Ward Creek is a 6.1 mi eastward-flowing stream in Placer County, California, United States. The creek flows into Lake Tahoe 2.7 mi south of Tahoe City, California, and has undergone extensive restoration to reduce sediment and surface run-off to maintain the purity of Lake Tahoe.

==History==
Ward Creek and Ward Peak are named for homesteader Ward Rush, whose claim was made on April 1, 1874. In the early 1980s the McClatchy family donated lands on the south side of the creek to California State Parks.

==Watershed==
Ward Creek, the fourth largest stream (by area and discharge) of the 63 Tahoe Basin watersheds contributes 6% of the stream runoff flowing into Lake Tahoe. The creek was a major source of sediment related to erosion from subdivisions and logging roads in the watershed. The Ward Creek watershed drains an area of 6200 acre and has a North Fork beginning on the south slope of Ward Peak and a South Fork originating on the north side of Twin Peaks. The Ward Creek watershed is just north of the Blackwood Creek watershed, and just south of Alpine Meadows Ski Resort which is on the north side of Ward Peak and Scott Peak.

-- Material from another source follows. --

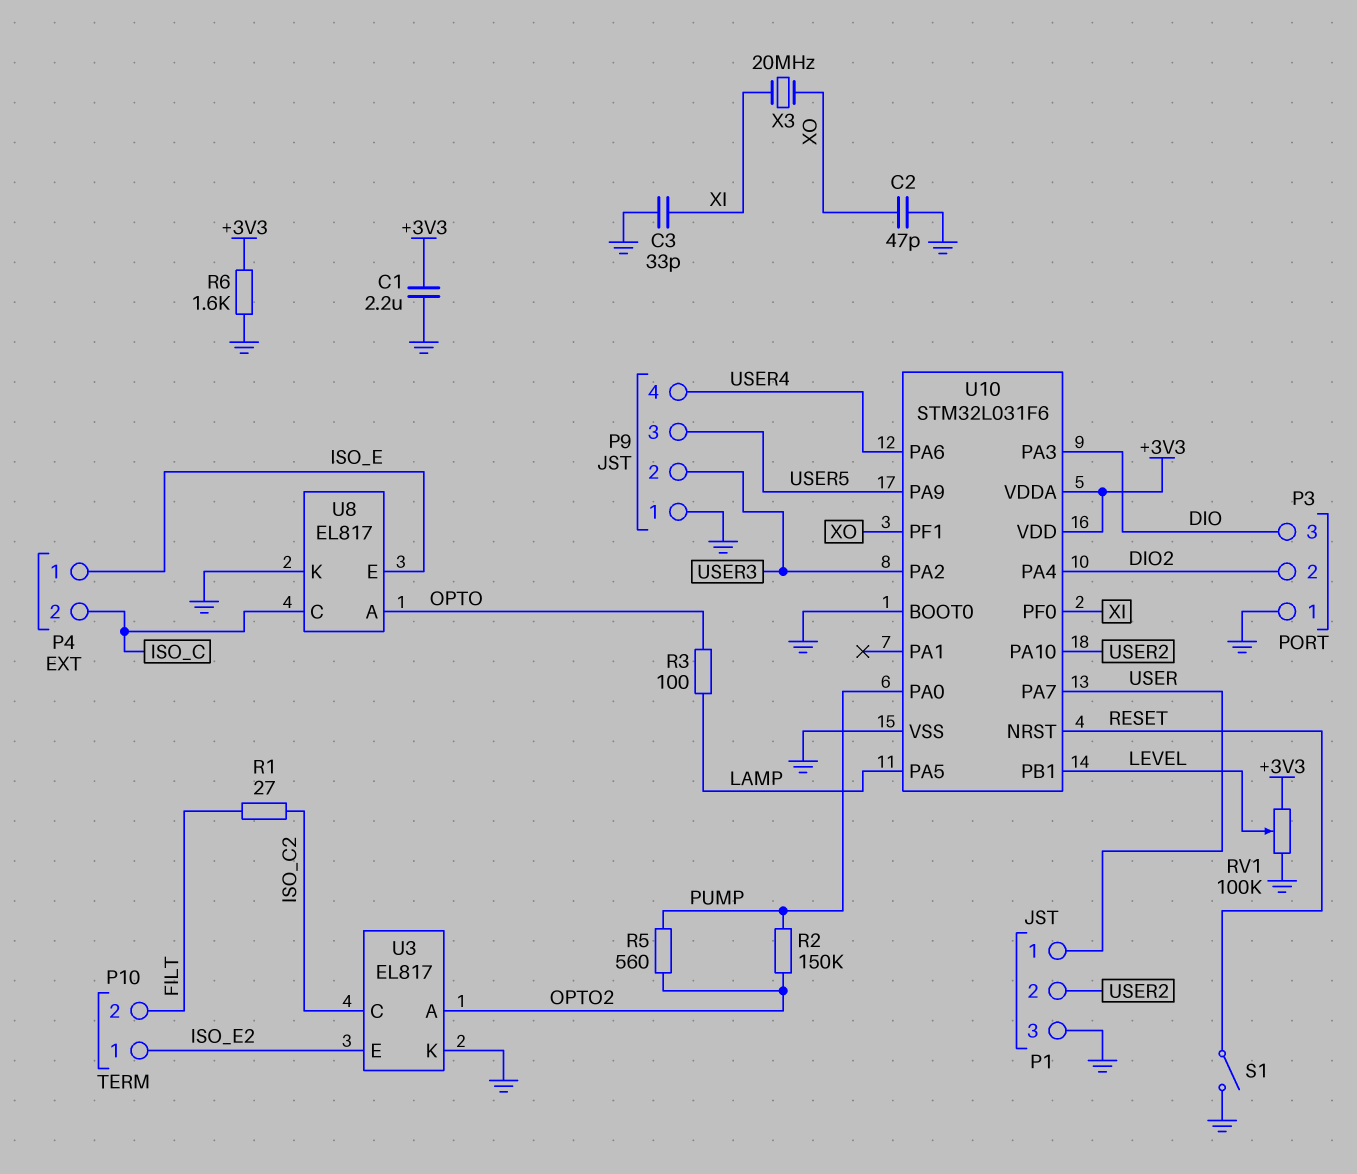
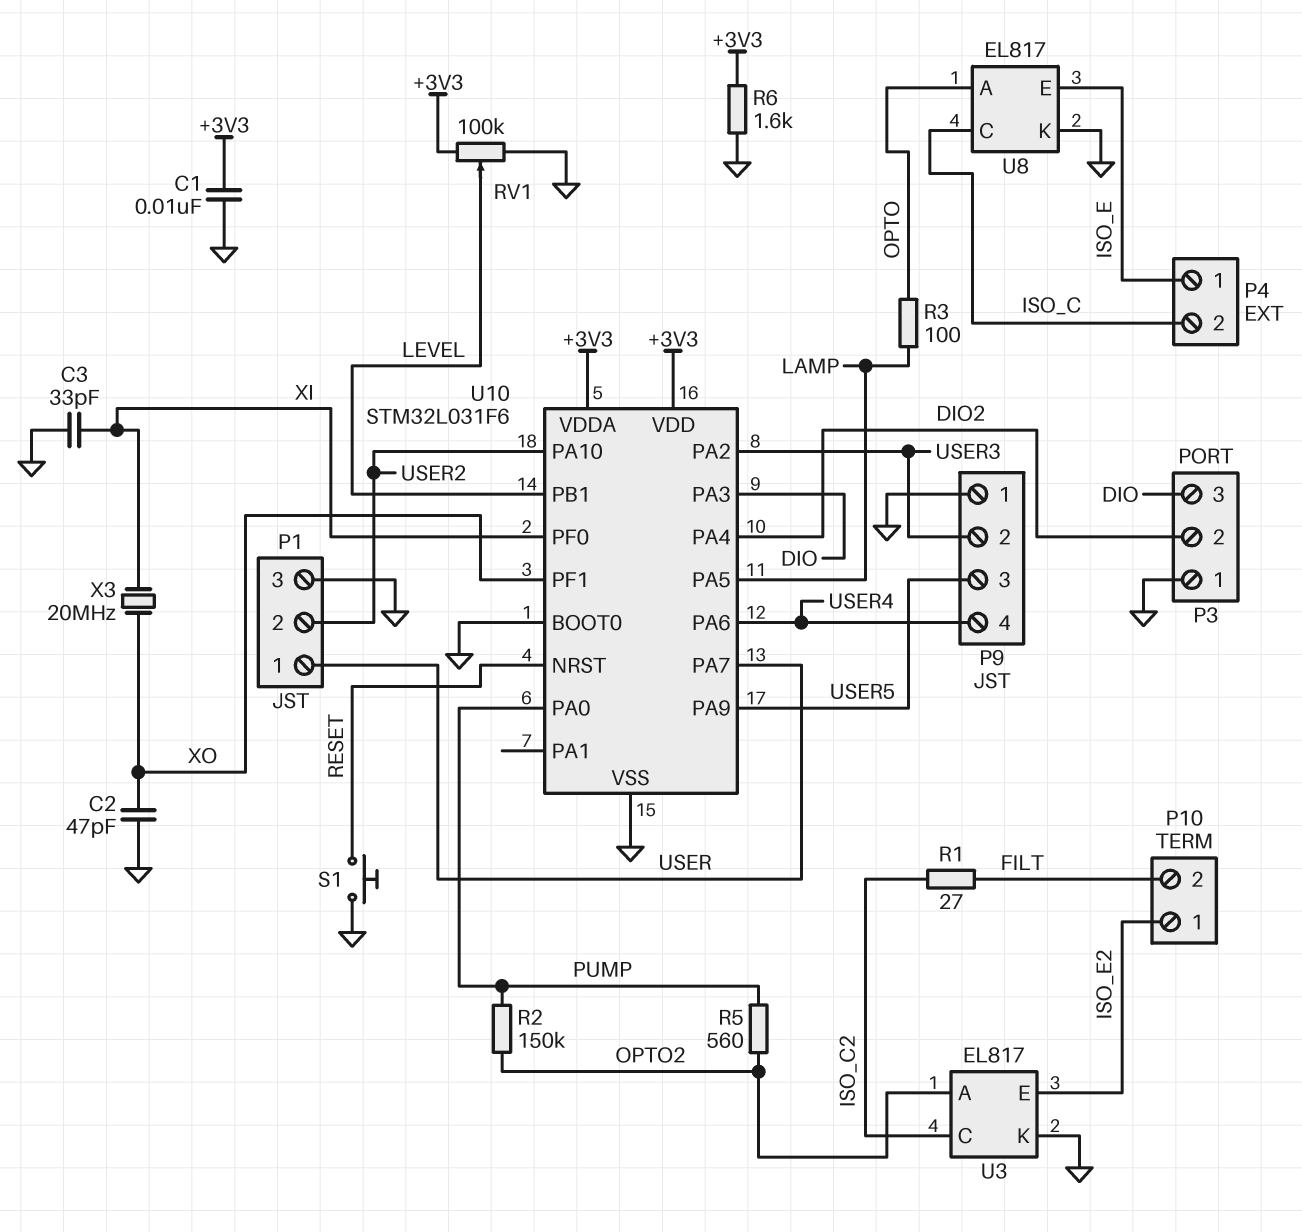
C1: 2.2uF (+3V3, GND) -> 10nF (+3V3, GND)
S1: switch (GND, RESET) -> button (GND, RESET)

The creek mainstem is paralleled by Ward Creek Boulevard/Road.

==Ecology==
From 2006 to 2013 Ward Creek Park was restored by California State Parks, the California Tahoe Conservancy and other partners to reduce erosion which deposites sediment in Lake Tahoe, removal of fire-prone crowded trees and removal of a diversion dam.

Beaver dams on Ward Creek reduce sediment and nutrient (such as phosphorus) loads that would otherwise flow to Lake Tahoe.

==Recreation==
Ward Creek Park is a California State Park whose 180 acre is bordered by Ward Creek on the north and Highway 89 on the east. The area along the creek is protected by the California State Parks system. The Park has an extensive trail system that ties in with the bike path along Highway 89 and connects with USFS trails to Stanford Rock (which lies midway between Twin Peaks and the mouth of Ward Creek) and the Tahoe Rim Trail.